Former carer Christina Neal reveals why it’s not a good idea to tell a person with dementia that their loved one has died when they have forgotten.

Mum was confused. That was nothing new. But the words that came out of her mouth left me baffled, upset and gobsmacked. ‘Your Dad hasn’t come home from work. I’m worried something might have happened to him.’

My Dad had been dead for a number of years. Mum was with him when he passed away and we all went to the funeral. This conversation was made all the more awkward by the fact that mum was talking to me on the phone. I was inexperienced at handling this sort of situation. I lacked knowledge and understanding of how to cope with questions about a dead loved one, so I did the wrong thing. ‘Mum, Dad passed away five years ago. We went to the funeral together. He had been very ill.’

Mum burst into tears. ‘I can’t believe I don’t remember that. I can’t believe he’s gone.’

I listened to her sobs down the phone, broken-hearted. At that point, I knew I had handled the situation badly. But how do you tell a loved one that their nearest and dearest – or in my mum’s case, the man she had been happily married to for over 50 years – has passed away when they no longer remember?

It was the one and only time I made that mistake. I knew from her reaction that I would have to handle things differently in future. Next time she asked after my father, I used distraction techniques and it worked. ‘Your Dad should be home by now,’ she said a few months later. I pointed towards the window. ‘Look at the traffic outside,’ I said. ‘It’s terrible. He must have been delayed.’

She nodded. I offered her a cup of tea. She seemed satisfied with my answer and pleased at the offer of a cup of tea. She didn’t mention him again. Her asking after him had just been a random moment. It was gone and forgotten in a few minutes.

The same thing happened on numerous occasions in the last few years of her life. She would ask for him every month or so. I would always come up with a reason why he wasn’t around. I would either blame the traffic or say that he’d gone to the shops. She was always happy with my response and she had always forgotten asking about him within a few minutes.

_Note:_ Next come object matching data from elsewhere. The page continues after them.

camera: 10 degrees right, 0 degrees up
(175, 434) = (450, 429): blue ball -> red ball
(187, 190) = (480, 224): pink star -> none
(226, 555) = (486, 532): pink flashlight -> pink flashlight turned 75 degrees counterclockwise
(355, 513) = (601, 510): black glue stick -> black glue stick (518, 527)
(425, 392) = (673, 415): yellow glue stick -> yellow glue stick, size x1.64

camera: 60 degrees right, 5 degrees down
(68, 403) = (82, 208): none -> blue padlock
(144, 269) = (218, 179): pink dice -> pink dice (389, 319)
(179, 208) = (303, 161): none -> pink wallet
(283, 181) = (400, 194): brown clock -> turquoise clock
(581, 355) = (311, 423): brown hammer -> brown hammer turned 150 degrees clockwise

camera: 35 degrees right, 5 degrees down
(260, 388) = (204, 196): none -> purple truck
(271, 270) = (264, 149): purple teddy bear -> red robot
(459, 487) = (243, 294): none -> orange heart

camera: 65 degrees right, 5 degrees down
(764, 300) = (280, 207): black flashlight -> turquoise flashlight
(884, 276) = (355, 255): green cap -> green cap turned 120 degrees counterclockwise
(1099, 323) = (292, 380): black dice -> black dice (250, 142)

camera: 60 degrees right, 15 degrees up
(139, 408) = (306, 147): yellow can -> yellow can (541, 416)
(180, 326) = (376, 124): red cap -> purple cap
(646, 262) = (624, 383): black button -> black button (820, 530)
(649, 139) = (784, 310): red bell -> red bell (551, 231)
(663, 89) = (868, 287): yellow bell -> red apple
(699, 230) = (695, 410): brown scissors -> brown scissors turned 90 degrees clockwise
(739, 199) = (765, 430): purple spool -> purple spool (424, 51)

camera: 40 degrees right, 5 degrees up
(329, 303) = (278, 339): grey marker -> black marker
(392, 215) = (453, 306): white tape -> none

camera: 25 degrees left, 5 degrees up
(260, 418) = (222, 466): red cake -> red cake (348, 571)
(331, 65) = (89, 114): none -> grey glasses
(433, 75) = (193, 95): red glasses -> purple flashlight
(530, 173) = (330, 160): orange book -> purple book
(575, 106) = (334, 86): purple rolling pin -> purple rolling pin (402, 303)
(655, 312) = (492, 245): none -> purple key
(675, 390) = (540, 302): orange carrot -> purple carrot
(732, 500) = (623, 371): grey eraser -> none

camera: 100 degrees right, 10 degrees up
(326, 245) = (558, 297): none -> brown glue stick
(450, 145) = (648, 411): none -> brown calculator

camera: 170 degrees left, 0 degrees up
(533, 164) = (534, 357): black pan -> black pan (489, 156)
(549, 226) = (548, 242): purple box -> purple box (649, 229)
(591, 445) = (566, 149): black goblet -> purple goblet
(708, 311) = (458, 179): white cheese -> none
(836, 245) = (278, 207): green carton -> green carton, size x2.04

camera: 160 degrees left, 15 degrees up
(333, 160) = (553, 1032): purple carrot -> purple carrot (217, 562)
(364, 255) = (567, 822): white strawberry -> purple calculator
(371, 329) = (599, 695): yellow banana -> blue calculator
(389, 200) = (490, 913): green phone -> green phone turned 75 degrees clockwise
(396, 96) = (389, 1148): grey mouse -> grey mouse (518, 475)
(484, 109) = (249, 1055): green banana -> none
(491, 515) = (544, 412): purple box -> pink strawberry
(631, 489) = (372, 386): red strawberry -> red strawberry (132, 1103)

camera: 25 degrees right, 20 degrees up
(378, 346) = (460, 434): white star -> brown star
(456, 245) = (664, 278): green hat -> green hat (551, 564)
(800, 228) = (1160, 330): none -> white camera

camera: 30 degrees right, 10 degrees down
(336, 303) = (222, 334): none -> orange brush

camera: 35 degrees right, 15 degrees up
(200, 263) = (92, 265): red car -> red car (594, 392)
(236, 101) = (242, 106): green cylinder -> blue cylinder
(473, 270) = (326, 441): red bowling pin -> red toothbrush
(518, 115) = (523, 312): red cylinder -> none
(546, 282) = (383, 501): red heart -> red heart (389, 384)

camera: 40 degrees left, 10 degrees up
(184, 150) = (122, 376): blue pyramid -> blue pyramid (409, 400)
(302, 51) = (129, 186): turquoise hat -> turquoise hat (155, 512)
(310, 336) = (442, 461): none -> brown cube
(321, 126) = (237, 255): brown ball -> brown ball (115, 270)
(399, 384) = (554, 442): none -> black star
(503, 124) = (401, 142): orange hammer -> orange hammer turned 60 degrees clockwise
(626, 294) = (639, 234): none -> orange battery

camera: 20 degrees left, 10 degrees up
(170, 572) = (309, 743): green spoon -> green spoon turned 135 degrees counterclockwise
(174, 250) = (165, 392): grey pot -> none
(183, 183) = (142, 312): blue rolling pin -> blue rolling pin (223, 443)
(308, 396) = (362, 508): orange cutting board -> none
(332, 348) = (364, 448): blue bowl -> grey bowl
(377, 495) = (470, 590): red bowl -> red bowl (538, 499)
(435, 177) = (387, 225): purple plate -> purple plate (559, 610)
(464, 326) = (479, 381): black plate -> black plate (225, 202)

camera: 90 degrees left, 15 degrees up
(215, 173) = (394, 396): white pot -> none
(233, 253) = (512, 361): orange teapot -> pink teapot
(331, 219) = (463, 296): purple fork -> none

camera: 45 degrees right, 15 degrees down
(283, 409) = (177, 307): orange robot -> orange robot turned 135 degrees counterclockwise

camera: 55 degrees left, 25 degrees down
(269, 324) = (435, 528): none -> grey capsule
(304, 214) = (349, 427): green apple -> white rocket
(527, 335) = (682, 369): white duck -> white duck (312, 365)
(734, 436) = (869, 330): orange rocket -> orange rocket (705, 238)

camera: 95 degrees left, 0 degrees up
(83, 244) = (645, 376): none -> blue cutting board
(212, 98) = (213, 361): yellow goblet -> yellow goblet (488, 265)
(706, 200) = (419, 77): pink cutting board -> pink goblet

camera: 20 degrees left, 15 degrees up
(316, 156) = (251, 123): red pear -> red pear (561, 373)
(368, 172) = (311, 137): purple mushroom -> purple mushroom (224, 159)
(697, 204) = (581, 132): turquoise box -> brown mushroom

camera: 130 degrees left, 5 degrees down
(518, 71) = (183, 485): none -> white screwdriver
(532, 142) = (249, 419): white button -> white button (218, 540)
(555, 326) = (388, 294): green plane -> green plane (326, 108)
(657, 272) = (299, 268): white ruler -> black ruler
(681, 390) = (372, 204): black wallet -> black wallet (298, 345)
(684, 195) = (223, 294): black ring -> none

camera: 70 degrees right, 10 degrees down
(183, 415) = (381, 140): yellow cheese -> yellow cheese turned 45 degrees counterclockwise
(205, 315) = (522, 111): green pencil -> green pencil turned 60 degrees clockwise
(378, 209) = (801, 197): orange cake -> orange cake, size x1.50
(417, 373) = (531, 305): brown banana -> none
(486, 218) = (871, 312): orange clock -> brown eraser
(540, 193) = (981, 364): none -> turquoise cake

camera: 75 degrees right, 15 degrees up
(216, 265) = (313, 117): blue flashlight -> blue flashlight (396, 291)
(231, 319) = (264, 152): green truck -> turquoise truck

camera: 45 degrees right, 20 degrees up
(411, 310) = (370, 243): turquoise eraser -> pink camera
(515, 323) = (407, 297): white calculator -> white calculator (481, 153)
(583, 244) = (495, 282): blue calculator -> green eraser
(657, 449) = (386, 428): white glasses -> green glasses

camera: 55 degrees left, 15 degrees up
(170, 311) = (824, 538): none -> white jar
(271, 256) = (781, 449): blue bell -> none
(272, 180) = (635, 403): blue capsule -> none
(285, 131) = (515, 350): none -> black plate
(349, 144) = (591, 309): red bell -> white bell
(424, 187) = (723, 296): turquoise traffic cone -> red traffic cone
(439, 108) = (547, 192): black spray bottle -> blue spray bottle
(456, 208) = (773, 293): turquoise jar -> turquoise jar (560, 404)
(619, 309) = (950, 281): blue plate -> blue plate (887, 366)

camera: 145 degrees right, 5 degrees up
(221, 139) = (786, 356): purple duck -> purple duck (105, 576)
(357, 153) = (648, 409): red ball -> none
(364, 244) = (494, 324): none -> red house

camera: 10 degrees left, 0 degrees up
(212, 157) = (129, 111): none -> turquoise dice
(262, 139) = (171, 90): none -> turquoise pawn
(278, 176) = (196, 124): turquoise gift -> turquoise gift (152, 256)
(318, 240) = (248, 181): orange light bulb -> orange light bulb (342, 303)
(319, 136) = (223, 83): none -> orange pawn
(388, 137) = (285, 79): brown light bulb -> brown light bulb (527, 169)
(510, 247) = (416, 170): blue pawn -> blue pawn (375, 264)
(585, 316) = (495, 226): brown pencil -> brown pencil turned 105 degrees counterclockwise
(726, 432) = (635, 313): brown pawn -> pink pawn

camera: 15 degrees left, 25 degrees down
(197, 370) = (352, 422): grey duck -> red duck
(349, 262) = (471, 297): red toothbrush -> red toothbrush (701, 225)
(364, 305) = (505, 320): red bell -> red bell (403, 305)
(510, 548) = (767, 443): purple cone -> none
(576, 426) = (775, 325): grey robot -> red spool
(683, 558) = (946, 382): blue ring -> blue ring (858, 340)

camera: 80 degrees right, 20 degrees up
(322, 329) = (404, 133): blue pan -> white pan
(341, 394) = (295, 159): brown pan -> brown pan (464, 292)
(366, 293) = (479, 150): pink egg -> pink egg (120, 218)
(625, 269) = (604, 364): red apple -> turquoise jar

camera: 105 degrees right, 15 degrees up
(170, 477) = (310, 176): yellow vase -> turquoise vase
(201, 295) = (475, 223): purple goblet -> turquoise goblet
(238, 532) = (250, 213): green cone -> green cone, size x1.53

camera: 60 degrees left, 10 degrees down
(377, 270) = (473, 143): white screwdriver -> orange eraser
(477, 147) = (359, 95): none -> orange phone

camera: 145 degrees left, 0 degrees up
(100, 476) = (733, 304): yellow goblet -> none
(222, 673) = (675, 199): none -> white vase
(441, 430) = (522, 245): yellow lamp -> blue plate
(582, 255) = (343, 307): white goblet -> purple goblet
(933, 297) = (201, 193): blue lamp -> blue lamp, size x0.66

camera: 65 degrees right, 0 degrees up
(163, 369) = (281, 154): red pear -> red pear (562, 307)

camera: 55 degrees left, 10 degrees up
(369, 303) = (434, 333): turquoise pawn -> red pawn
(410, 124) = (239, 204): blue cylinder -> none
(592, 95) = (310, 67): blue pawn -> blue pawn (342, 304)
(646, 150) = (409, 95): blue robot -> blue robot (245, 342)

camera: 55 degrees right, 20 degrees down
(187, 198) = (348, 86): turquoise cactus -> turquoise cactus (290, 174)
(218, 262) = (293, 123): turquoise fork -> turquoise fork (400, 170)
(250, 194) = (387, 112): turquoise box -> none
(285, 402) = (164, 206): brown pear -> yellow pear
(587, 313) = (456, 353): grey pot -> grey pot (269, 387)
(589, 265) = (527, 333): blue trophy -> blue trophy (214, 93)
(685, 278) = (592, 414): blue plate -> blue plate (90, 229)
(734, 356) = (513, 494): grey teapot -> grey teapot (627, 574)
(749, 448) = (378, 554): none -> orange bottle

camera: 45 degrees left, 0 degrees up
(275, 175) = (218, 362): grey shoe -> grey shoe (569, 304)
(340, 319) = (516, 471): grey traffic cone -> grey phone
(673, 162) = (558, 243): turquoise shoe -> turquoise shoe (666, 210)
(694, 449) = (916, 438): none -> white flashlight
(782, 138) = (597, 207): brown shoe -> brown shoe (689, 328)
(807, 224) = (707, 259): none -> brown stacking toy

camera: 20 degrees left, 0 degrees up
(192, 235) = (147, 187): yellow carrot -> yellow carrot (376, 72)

Some people ask if it’s right to lie to the person about their loved one. In my view, it’s justifiable. Professional carers refer to it as ‘therapeutic lying’, as they know it’s doing the person good. There’s no benefit in a person with dementia being told that their loved one is dead as they will grieve all over again, as though they’ve heard this for the first time. They will also be distressed that they didn’t remember their wife/husband or partner of many years has gone. If you want to preserve the feelings and emotional wellbeing of your loved one, then either distract them with another question, change the subject or tell a white lie. It’s in their best interests. If it’s not for malicious reasons, and you’re lying to spare the person’s feelings, then it’s worth doing.